マス・カスタマイゼーションの考えを採用することによって製品の多様性を増すことができます。このためには、生産の最終段階、あるいは、更には顧客の望む場所で、簡単に改造できるようなベース製品を生産する技術を開発することが必要です。

 

「集積化の進展」の進化のトレンドは、製品が進化するにつれて、その製品を同じ上位システムに属する他の要素と組み合わせて1つの統合システムを生み出す、ある意味で「ファミリー」が形成される傾向がある、ということです。

 

こうした統合は機能レベル、あるいは、これよりも限られたレベル(スタイルあるいは色彩など)で生じる場合があります。

 

「人間の負担軽減」の進化のトレンドは、生活に不可欠なニーズや家庭用設備のメンテナンスなどに必要な作業が少なくなってゆく強い傾向がある、ということです。

 

これは「プラグ・アンド・プレイ」(据付けたり、練習したり、他の準備をしなくても使える)ようにしたいという希望の結果です。この過程は以下の順序で進みます。
(1)部分的あるいは全面的に自動化された「賢い」システム
(2)ユーザーと意思疎通できるシステム
(3)複雑な消費財に対するオンラインサポート

 

「有益な機能を持った包装」の進化のトレンドは、製品が進化する過程で、様々な有用な目的に製品の包装が利用されるようになる、ということです。

「消費財の進化」の「市場の進化」のトレンド

消費財市場の進化の主な特徴は以下の通りです。
(1)現代は新商品を市場に導入することを難しくしていた一般的な障害は以前に比べてはるかに小さくなっています。結果として、全く予想しない新しい競争相手がどこかから(外国から、他の産業分野から)登場して、あっという間に市場の一部を獲得してしまう可能性があるといえます。
(2)競争の激しい飽和した市場では、なにか望まれるものがあって、それを実現することが可能な場合、必ず誰か供給者があらわれて市場のその部分を獲得することになります。
(3)ごく小さな市場参入の可能性も、強力な市場攻撃の手がかりとして利用される可能性があります。これを考えると、どんな小さくとも競合他社に利用される可能性は残すべきでないといえます。
(4)もっとも危険な競争相手は、市場に参入するためには利益はごく小さくとも (あるいは、全くなくとも)かまわないと思っている相手です。
(5)ある用途で使われる製品の間に主な性能の差が無い場合、どの製品が購入されるかを決めるのは製品の2次的な特性です。
(6)最も危険な事態は、誰かあるプレーヤーが包括的な知的財産を開発して、何らかの市場セクターで合法的独占体制を作ってしまうことです。

 

「市場の進化」の進化のトレンドには、(1)事業の総合化、(2)市場の拡大、(3)消費財購入形態の変化、(4)競合の激化と内容の変質、(5)株式市場における状況の変化、(6)顧客・ユーザーの個別化、(7)商品選択基準の変化、(8)ファッションの進化、(9)プロフェッショナル・サービスの事業化、が考えられます。

 

「事業の総合化」の進化のトレンドでは、事業の発展状況の分析によって定期的に交替する2つのトレンドが発見されました。

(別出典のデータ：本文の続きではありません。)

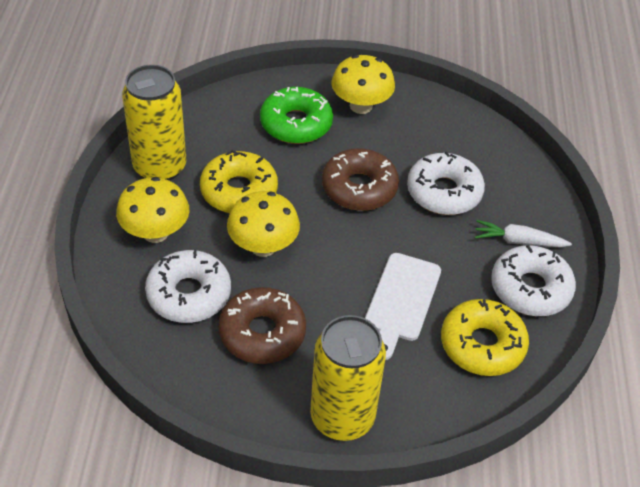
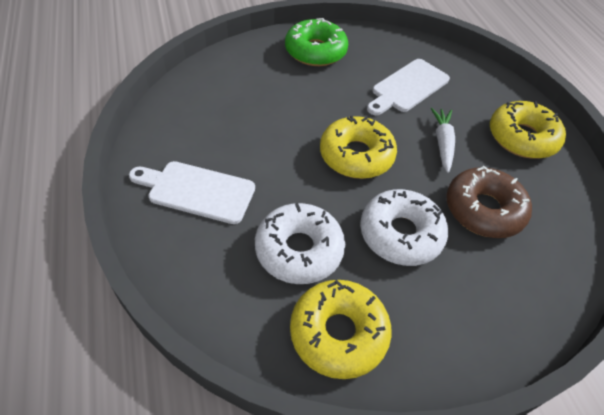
brown donut: 2 -> 1
white cutting board: 1 -> 2
white donut: 3 -> 2
yellow can: 2 -> 0
yellow donut: 2 -> 3
yellow mushroom: 3 -> 0

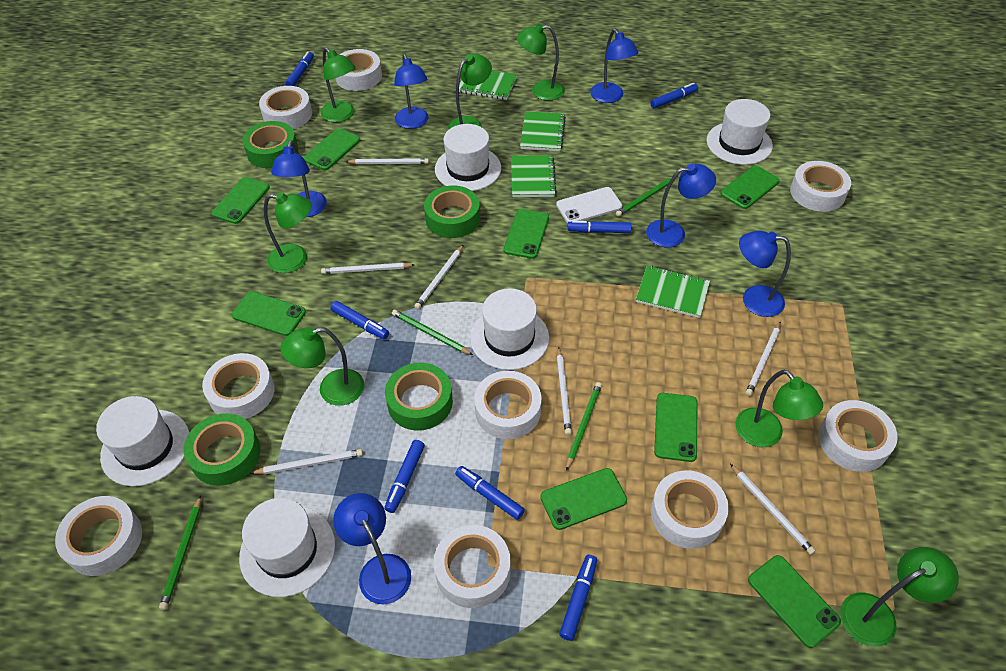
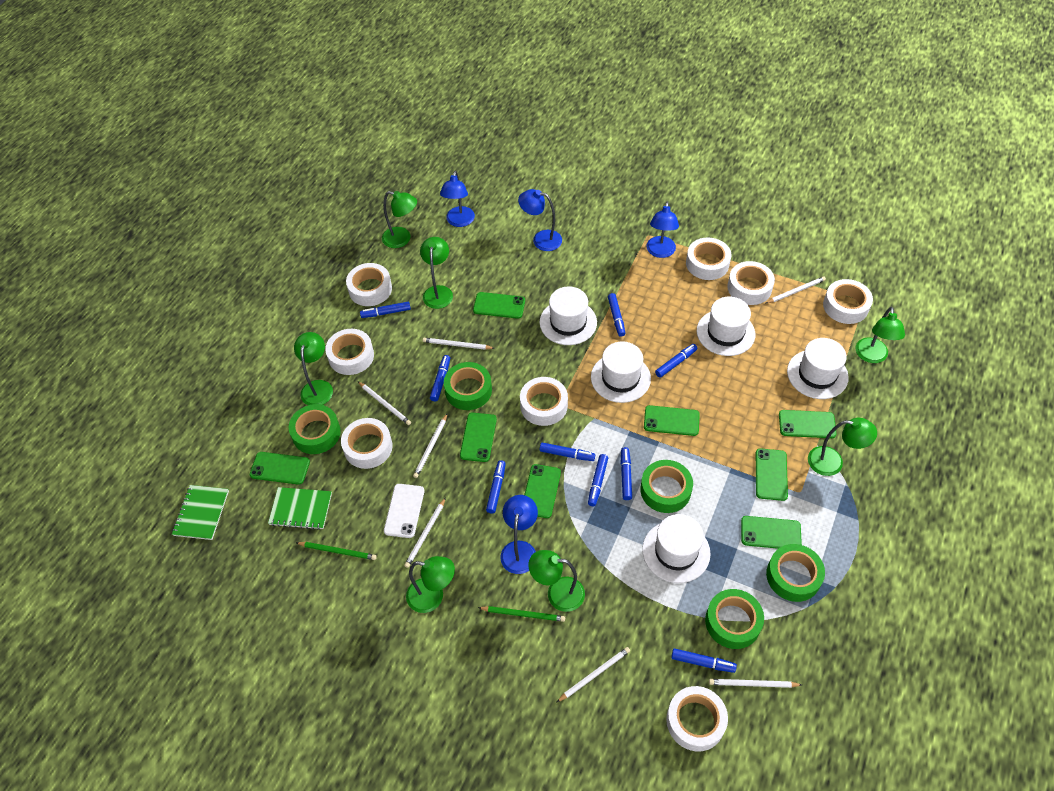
blue lamp: 6 -> 4
blue marker: 7 -> 9
green notebook: 4 -> 2
green pencil: 4 -> 2
green tape: 4 -> 5
white tape: 9 -> 8

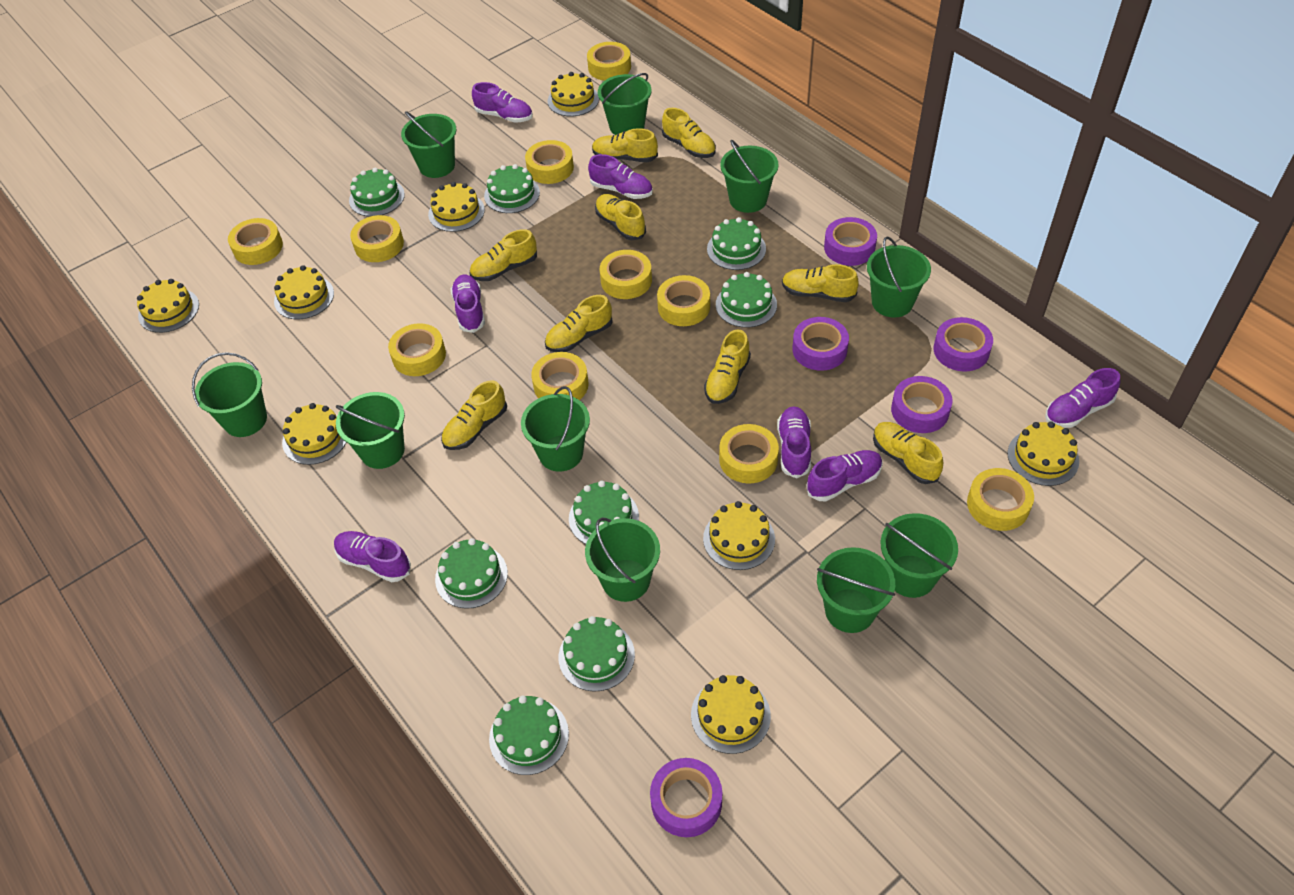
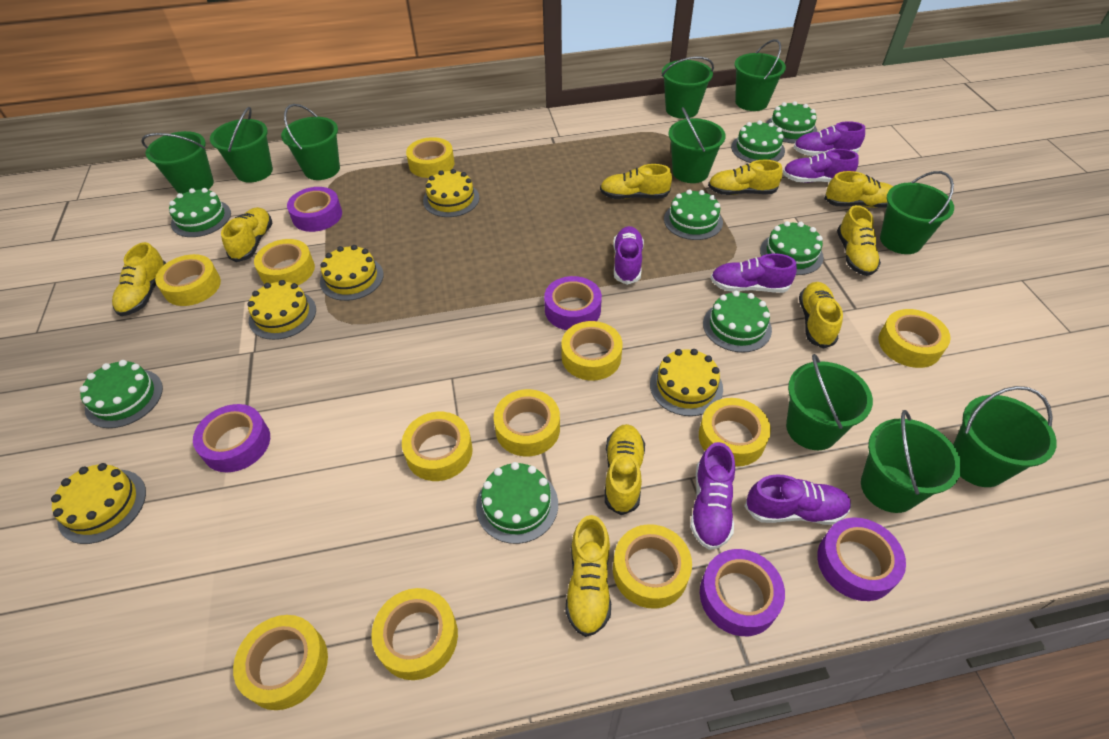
purple shoe: 7 -> 6
yellow cake: 8 -> 5
yellow tape: 10 -> 11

1つは、専門化の進展です。専門化によって事業の効率が向上します。もう1つは多角化です。多角化は異なる製品間の調和を改善します。

 

しかし、更に一般的なトレンドは、ビジネスと生活環境とが益々一体になってゆくことです。これによって消費者の生活と製品のあり方とがお互いに切って切り離せないものとなり、日々の生活環境はますます便利になってゆきます(たとえば、コンビニの登場で多様な必需品を全て一箇所で買える)。

 

大衆の生活上の必要を満たすことを対象とする事業は、このような総合化の方向に進んでいるように見えます。たとえば、様々な企業が様々な家庭用設備・機器(上水、下水、芝生の手入れ、冷蔵庫、エアコン、炊事用レンジ、清掃、など)を別々に供給するのではなく、1つの会社が全ての家庭用サービスを取り扱うといった具合です。

 

この観点で考えると、たとえば、靴に関連した企業が次のような関連ビジネスを総合的に一体化する方向で成長してゆくことが考えられます。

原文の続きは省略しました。